Hoy, pidamos al Señor que nos transfigure en la oración, para que Su luz ilumine nuestros rostros, de manera que podamos convertirnos en “faros” que aparten las tinieblas y arrojen un rayo de esperanza que guíe a nuestros hermanos hacia Él. Por Jesucristo nuestro Señor.

Termina el pasaje que contemplamos hoy con Jesús diciendo a sus discípulos: “No contéis a nadie la visión hasta que el Hijo del hombre resucite de entre los muertos”. Está adelantándoles (y adelantándonos a nosotros) la gloriosa Resurrección que ha de culminar su Misterio Pascual. ¡Vivimos para esa noche!

REFLEXIÓN PARA EL JUEVES DESPUÉS DE CENIZA 06-03-14

seguimiento cruz

Estamos comenzando el tiempo de Cuaresma, y la lectura evangélica que nos presenta la liturgia para este “jueves después de ceniza” es la versión de Lucas del primer anuncio de la Pasión (Lc 9,22-25).
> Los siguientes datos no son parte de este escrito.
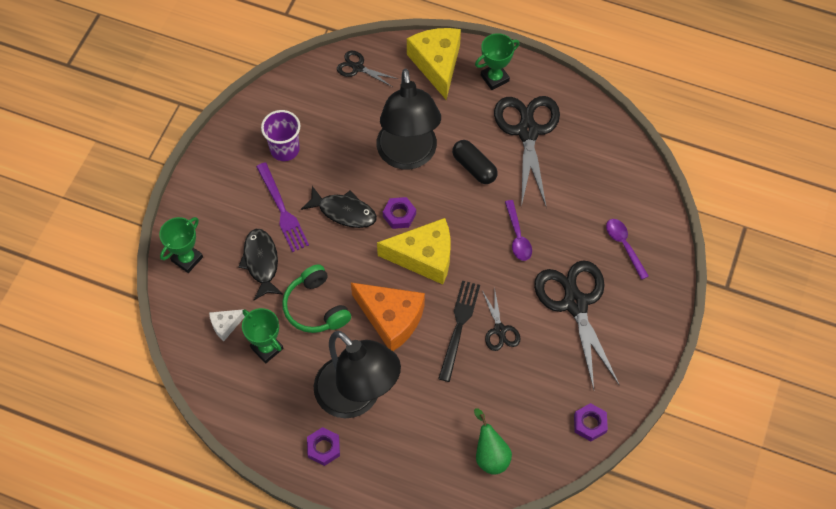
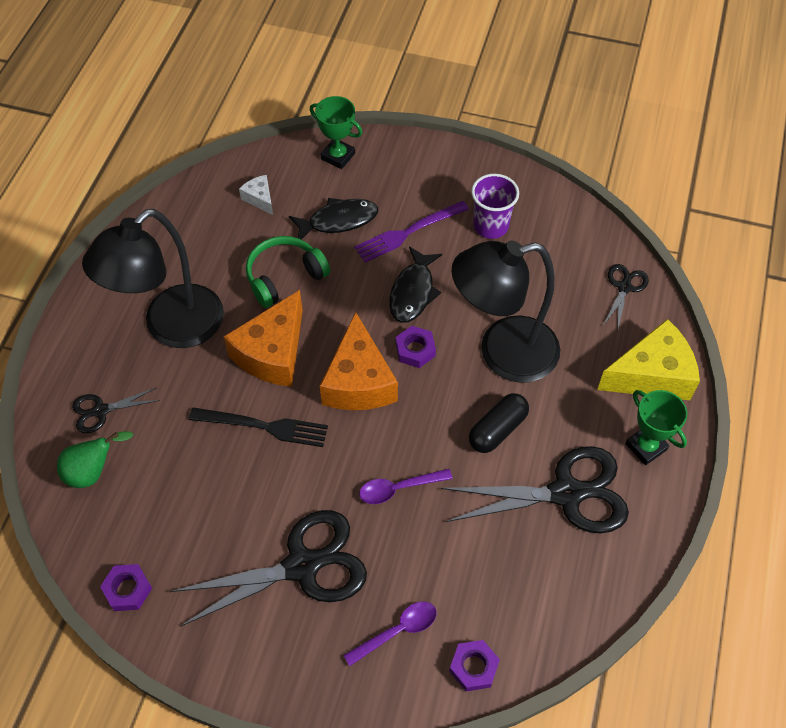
camera: 85 degrees right, 5 degrees down
(267, 348) = (233, 237): green trophy -> none
(323, 448) = (112, 301): purple nut -> purple nut (473, 667)
(424, 257) = (358, 381): yellow cheese -> orange cheese
(500, 330) = (260, 474): black scissors -> black scissors (101, 411)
Siempre nos ha llamado la atención el hecho de que los anuncios de la Pasión de Jesús van unidos al anuncio de su gloriosa Resurrección. “El Hijo del hombre tiene que padecer mucho, ser desechado por los ancianos, sumos sacerdotes y escribas, ser ejecutado y resucitar al tercer día”.
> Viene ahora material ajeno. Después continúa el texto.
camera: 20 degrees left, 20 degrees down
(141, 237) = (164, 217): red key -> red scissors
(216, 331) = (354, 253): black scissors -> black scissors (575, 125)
Pero Jesús va más allá. Nos invita a seguirle, señalándonos de paso el camino de la salvación: “El que quiera seguirme, que se niegue a sí mismo, cargue con su cruz cada día y se venga conmigo”. Vemos que la fórmula que Jesús nos propone está matizada por tres verbos: “negarse”, “tomar la cruz” y “seguirle”. Examinemos brevemente el significado y alcance de cada uno.

El “negarse a sí mismo” implica que el verdadero discípulo de Jesús tiene que ser capaz de relegar a un segundo plano su interés propio para atender las necesidades del prójimo; tiene que superar la cultura del “yo”; tiene que “vaciarse”. Es decir, tiene que estar completamente libre para “darse” a los demás tal como lo hizo Jesús. Esta opción de vida generalmente implica privaciones, dolor y sufrimiento, que asociamos también a “cargar con la cruz”.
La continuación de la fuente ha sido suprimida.